Beginning at the company where the DC Mini was developed, and with relatively small stakes at hand, like causing someone to throw themselves out of a window or off of a building, the scientists who created the device, Dr Atsuko Chiba and Dr Kōsaku Tokita, must track down the terrorist who stole the prototype devices, aided by police detective Toshimi Konakawa. They have another ally, too: Paprika, a feisty redhead with superhero abilities who guides patients through their dreams in therapy, and who may be Chiba-san’s avatar in the dream world, or may be a facet of a split personality, or may be a constructed, but entirely independent and real, person that just happens to live inside of Chiba-san’s head…
As events progress, the real world and the dream world begin to merge, and the great “parade o’ random mundane-yet-incredibly-sinister crap” that represents the dream, or possibly the psyche, of one of the initial suspects spills across into the subconscious of other people and eventually, via poorly-documented mechanisms, into the real, waking world, threatening existence itself.

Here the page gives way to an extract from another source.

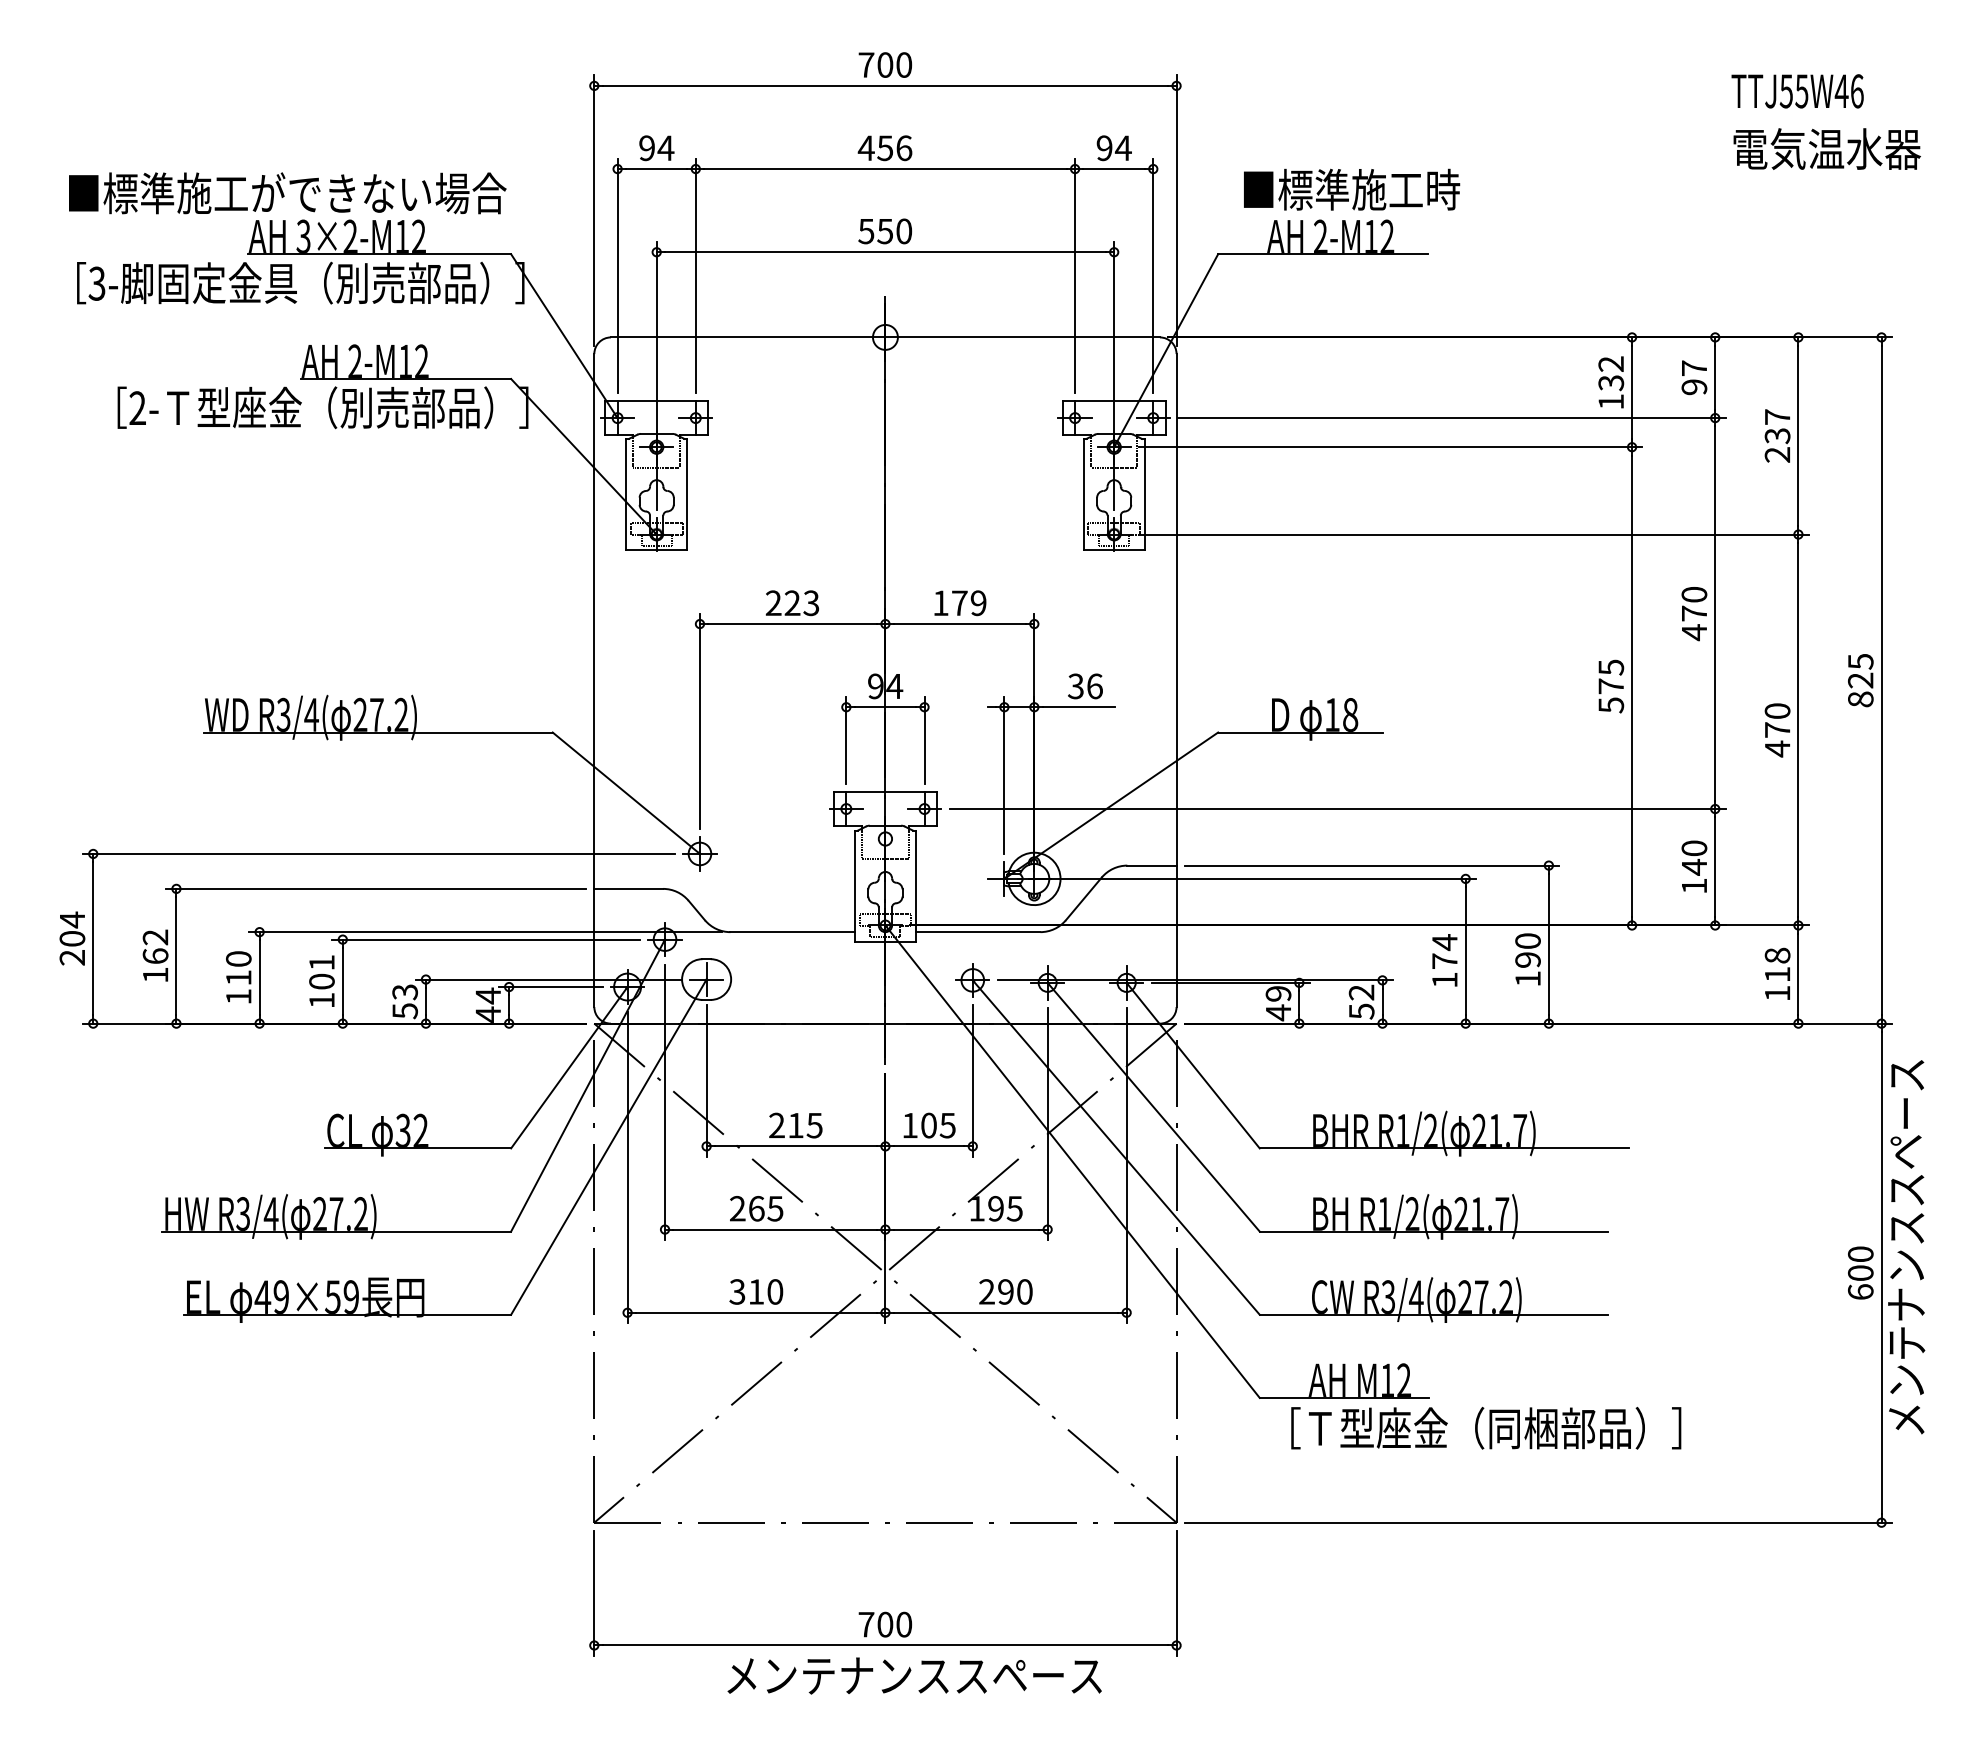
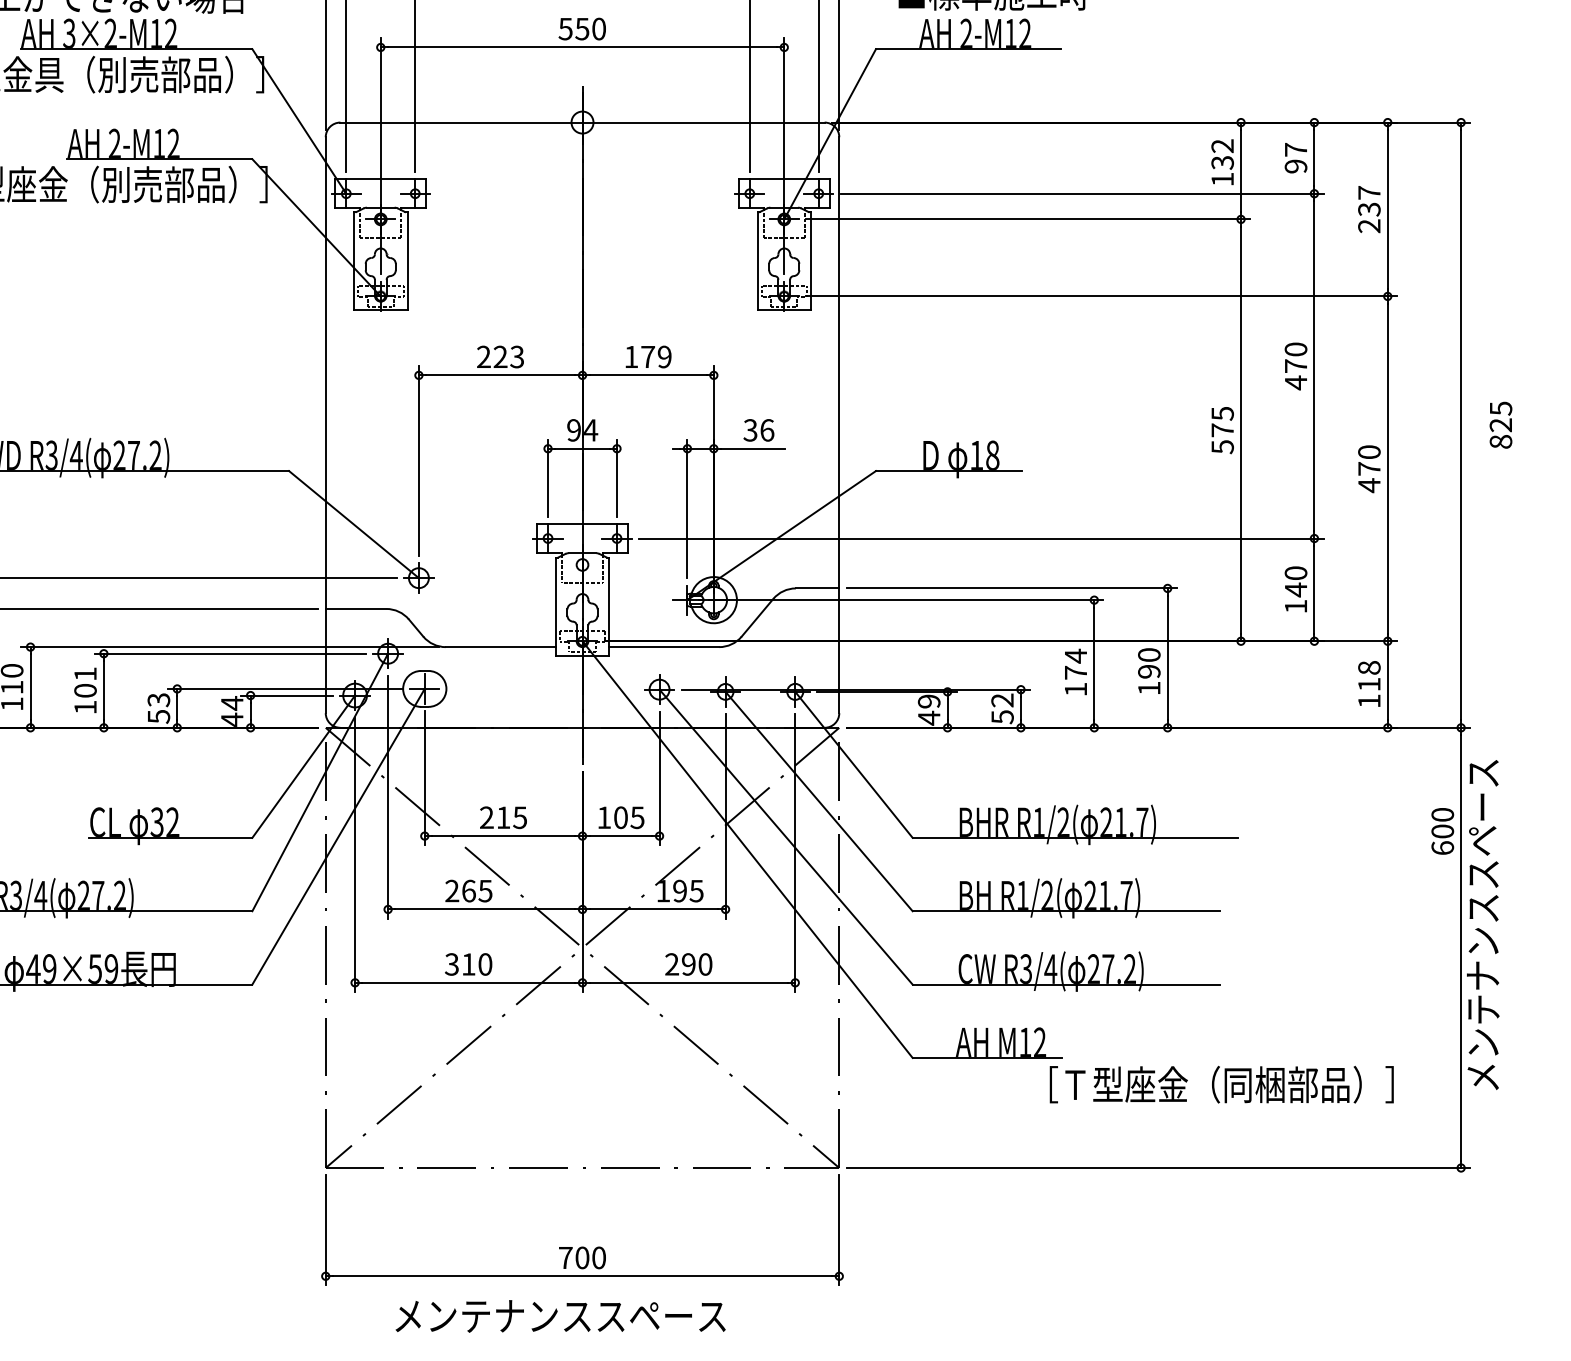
text: (1860, 680) -> (1500, 425), moved
text: (1860, 1272) -> (1442, 830), moved
text: (1486, 1428) -> (1222, 1084), moved
text: (914, 1675) -> (560, 1315), moved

People think dreams are great, and they’re not. Most probably they’re thinking of daydreams, which typically are great. Real dreams are often terrible, though: nonsensical, creepy, disturbing, unsettling… Paprika does a good job of conveying all of that, and that’s why I found watching Paprika a miserable experience. This is not something particular to this film: I generally, though not without exception, dislike dream sequences in films. They’re not enjoyable (this also extends to video games where dream sequences are also not uncommon, and there they’re pretty much universally terrible experiences, though often that’s a mechanical problem more than one of content – I’m looking at you, Max Payne).
I can read all of the imagery, I can parse all of the allusion and metaphor: I get it, I just don’t enjoy it, and since Paprika is almost all a trippy nightmare with tonnes of weird crap happening, I don’t like it. That’s something that disappoints me more than anything else, because it looks fantastic, belying its budget, it’s wonderfully colourful and inventive, and Susumu Hirasawa’s soundtrack is amazing, with the “Parade” track in particular being one of my favourite pieces of film music ever.
With all of that said, though, perhaps the most curious thing about Paprika is that one of the films on which it was particularly influential, Christopher Nolan’s Inception, is a film that I love. Brains are, like, weird, man.
Sadly, and unlike the rest of Satoshi Kon’s work, I simply cannot recommend Paprika, not least because, cruelly and without warning, the film opens with a clown: those miserable, painfully unfunny, tedious, negatively-entertaining nightmare things that exist solely to make the world less wondrous. Clowns are the worst, and I’m not having it.